The euro was able to recover against the U.S. dollar during yesterday’s trading hours despite the lack of liquidity during the London session. Only medium-tier reports are due from the euro zone today but these reports could still usher in some volatility for euro pairs. Germany will be releasing its CPI while Spain will print its employment data and manufacturing PMI. Italy is also set to report is manufacturing PMI during the euro session. Bear in mind that weaker than expected readings could weigh on the euro while stronger than expected reports could give the shared currency a boost. Euro zone employment data is also set for release later on during the day.

GBP

The pound was able to take advantage of dollar weakness during yesterday’s market hours yet the currency might be forced to return its recent gains today if the U.K. manufacturing PMI falls below expectations. The reading for March is projected to improve from 47.9 to 48.9, reflecting slower contraction in the industry. If it fails to impress, it could have a negative impact on the upcoming BOE rate decision, which might lead traders to start selling the pound early. After all, policymakers did remark that they will be keeping close tabs on business surveys to figure out if more easing is necessary or not.

CHF

Switzerland will be reporting its SVME PMI figure for March during today’s London session. The reading is expected to dip from 50.8 to 50.5 for the month, showing that the expansion in the manufacturing industry was slower during the period. Stronger than expected data could push USD/CHF lower while weaker than expected results could give the pair a boost.

JPY

There are no major releases from Japan for now as traders await the BOJ interest rate decision on Thursday. Yen pairs are trading on country-specific events, with USD/JPY selling off after the U.S. printed a weak ISM manufacturing PMI figure.

Commodity Currencies (AUD, CAD, NZD)

The RBA decided to keep rates on hold at 3.00% as expected, barely triggering any reaction on Aussie pairs. Governor Glenn Stevens noted that while global growth has slowed below average pace, downside risks to the Australian economy have been reduced. He remained optimistic as he pointed out that there are still plenty of opportunities for growth. As for Canada and New Zealand, there are no reports on their schedules, which might mean we’ll see mostly sideways trading for USD/CAD and NZD/USD.

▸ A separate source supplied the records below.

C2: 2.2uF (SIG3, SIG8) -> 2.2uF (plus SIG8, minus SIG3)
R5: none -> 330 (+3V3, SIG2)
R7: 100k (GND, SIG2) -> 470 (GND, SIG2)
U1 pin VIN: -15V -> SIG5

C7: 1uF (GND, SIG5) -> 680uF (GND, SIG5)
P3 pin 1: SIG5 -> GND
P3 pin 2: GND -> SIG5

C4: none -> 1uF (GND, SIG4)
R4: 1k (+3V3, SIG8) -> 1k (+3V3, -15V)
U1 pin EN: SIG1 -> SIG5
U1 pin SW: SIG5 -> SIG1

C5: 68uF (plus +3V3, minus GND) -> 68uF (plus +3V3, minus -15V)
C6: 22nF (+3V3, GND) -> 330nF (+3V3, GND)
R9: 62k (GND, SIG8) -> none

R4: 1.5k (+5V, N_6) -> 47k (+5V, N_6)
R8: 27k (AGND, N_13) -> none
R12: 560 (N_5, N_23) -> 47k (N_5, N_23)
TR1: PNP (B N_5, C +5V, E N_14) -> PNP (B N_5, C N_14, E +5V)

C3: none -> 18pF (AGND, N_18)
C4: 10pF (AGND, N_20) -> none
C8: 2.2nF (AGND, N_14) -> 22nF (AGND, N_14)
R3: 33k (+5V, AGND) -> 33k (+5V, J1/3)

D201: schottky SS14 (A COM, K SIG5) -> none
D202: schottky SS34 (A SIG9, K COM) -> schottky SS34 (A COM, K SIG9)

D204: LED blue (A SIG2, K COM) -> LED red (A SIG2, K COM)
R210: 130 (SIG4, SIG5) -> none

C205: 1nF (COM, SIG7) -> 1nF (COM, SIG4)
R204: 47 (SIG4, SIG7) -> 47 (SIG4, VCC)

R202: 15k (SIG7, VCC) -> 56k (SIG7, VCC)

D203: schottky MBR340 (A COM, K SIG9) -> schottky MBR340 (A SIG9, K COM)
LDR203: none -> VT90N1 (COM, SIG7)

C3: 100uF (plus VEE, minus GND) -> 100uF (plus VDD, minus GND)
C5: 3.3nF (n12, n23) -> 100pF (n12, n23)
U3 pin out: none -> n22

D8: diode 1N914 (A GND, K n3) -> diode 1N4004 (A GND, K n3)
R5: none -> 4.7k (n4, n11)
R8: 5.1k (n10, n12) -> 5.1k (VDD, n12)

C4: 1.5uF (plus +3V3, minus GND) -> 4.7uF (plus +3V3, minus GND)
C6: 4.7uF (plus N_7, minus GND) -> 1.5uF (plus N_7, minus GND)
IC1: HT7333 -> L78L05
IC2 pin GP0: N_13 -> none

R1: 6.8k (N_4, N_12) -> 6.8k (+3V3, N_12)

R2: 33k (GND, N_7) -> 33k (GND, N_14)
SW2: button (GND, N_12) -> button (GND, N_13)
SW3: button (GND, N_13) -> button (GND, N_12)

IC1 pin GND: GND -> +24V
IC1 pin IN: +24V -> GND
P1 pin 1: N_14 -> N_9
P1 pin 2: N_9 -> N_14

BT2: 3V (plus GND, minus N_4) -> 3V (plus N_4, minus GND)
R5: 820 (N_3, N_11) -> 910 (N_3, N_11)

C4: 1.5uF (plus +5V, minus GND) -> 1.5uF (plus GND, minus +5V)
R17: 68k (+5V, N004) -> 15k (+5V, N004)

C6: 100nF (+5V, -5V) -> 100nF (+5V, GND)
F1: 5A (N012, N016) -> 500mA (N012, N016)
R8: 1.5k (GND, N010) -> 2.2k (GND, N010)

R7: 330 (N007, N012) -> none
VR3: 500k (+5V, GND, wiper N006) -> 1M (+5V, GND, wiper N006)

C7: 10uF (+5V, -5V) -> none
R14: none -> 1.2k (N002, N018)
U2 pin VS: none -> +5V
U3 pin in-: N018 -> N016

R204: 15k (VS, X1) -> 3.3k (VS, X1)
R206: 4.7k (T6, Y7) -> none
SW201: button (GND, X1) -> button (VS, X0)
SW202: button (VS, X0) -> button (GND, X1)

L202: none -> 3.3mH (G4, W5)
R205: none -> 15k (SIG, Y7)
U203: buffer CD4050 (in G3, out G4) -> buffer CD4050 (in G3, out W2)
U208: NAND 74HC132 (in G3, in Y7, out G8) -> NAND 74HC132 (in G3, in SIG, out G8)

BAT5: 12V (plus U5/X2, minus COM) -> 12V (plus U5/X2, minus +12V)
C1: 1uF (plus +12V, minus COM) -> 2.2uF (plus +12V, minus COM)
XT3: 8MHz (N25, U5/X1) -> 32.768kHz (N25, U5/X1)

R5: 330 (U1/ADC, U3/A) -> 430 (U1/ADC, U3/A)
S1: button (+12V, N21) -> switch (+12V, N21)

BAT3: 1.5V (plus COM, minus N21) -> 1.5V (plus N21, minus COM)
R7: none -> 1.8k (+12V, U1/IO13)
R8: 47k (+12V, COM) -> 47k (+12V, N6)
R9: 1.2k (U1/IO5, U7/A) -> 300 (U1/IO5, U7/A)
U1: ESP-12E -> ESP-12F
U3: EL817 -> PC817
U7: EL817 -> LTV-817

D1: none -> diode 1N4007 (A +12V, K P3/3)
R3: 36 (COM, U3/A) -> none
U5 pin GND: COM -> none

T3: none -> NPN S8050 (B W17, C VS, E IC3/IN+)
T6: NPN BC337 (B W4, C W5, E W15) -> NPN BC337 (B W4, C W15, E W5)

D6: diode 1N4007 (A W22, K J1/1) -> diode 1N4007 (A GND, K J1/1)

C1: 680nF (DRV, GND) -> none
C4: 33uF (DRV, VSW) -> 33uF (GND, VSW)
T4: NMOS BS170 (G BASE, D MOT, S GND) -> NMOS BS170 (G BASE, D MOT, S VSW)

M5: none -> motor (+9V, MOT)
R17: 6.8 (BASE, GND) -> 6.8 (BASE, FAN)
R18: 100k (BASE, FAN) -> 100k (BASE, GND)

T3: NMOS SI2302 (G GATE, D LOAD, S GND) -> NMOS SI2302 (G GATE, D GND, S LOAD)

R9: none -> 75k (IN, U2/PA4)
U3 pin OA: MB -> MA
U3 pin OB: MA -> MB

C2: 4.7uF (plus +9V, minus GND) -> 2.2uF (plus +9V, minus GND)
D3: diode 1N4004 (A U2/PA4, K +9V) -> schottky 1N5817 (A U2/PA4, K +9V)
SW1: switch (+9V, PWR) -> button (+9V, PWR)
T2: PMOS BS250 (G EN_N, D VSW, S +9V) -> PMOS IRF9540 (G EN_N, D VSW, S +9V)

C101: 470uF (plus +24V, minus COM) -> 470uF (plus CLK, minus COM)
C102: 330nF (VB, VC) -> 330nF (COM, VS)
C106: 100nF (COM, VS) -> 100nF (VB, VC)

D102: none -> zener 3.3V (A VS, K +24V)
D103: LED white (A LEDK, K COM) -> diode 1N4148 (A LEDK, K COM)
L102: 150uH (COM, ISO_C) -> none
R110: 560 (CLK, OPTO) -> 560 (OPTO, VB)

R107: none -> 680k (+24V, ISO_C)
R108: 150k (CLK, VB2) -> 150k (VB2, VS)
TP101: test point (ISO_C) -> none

By Kate Curtis from Trader's Way
 
Forex Major Currencies Outlook (April 3, 2013)

USD

A couple of top-tier data are due from the US today. These are the ADP non-farm employment change and the ISM non-manufacturing PMI. The ADP report could show a slight improvement from 198K to 203K for March, reflecting a slight increase in hiring. Meanwhile, the ISM report is expected to post a dip from 56.0 to 55.9, showing that manufacturing still expanded during the month. Take note that the US dollar is trading on fundamentals lately, which suggests that strong data could boost the dollar while weak figures could spark a selloff.

EUR

There are no major reports from the euro zone today, which could suggest quiet trading for euro pairs. Take note though that there were several weak data released from euro zone’s top economies recently, as Spain and Italy both printed weak manufacturing PMIs, suggesting that growth isn’t so strong in some of the large nations in the region.

GBP

Another potential pound selloff could be in the cards if the British construction PMI disappoints. Yesterday, the weaker than expected manufacturing PMI set off a massive round of pound selling, pushing GBP/USD to the 1.5100 area. The construction report could print an improvement from 46.8 to 47.7 but a disappointment is likely since mortgage approvals are down in the past few months.

CHF

Weaker than expected Swiss SVME PMI is lifting franc pairs for now as there are no major reports on Switzerland’s schedule. Keep an eye out for euro zone data or US reports when trading EUR/CHF or USD/CHF.


JPY

Earlier today, Prime Minister Abe and BOJ heads Kuroda and Iwata spoke in front of the Japanese parliament and outlined some of their plans for monetary policy. They are considering scrapping the bank note rule, which is a limit on the total government asset purchases. If this happens, the BOJ could have more scope for easing as they could decide to increase asset purchases, extend the duration of longer-term bonds, or implement an open-ended asset purchase program just like the Fed. The decision is still up to the rest of the BOJ policymakers and we’ll hear more of this on the BOJ rate statement tomorrow.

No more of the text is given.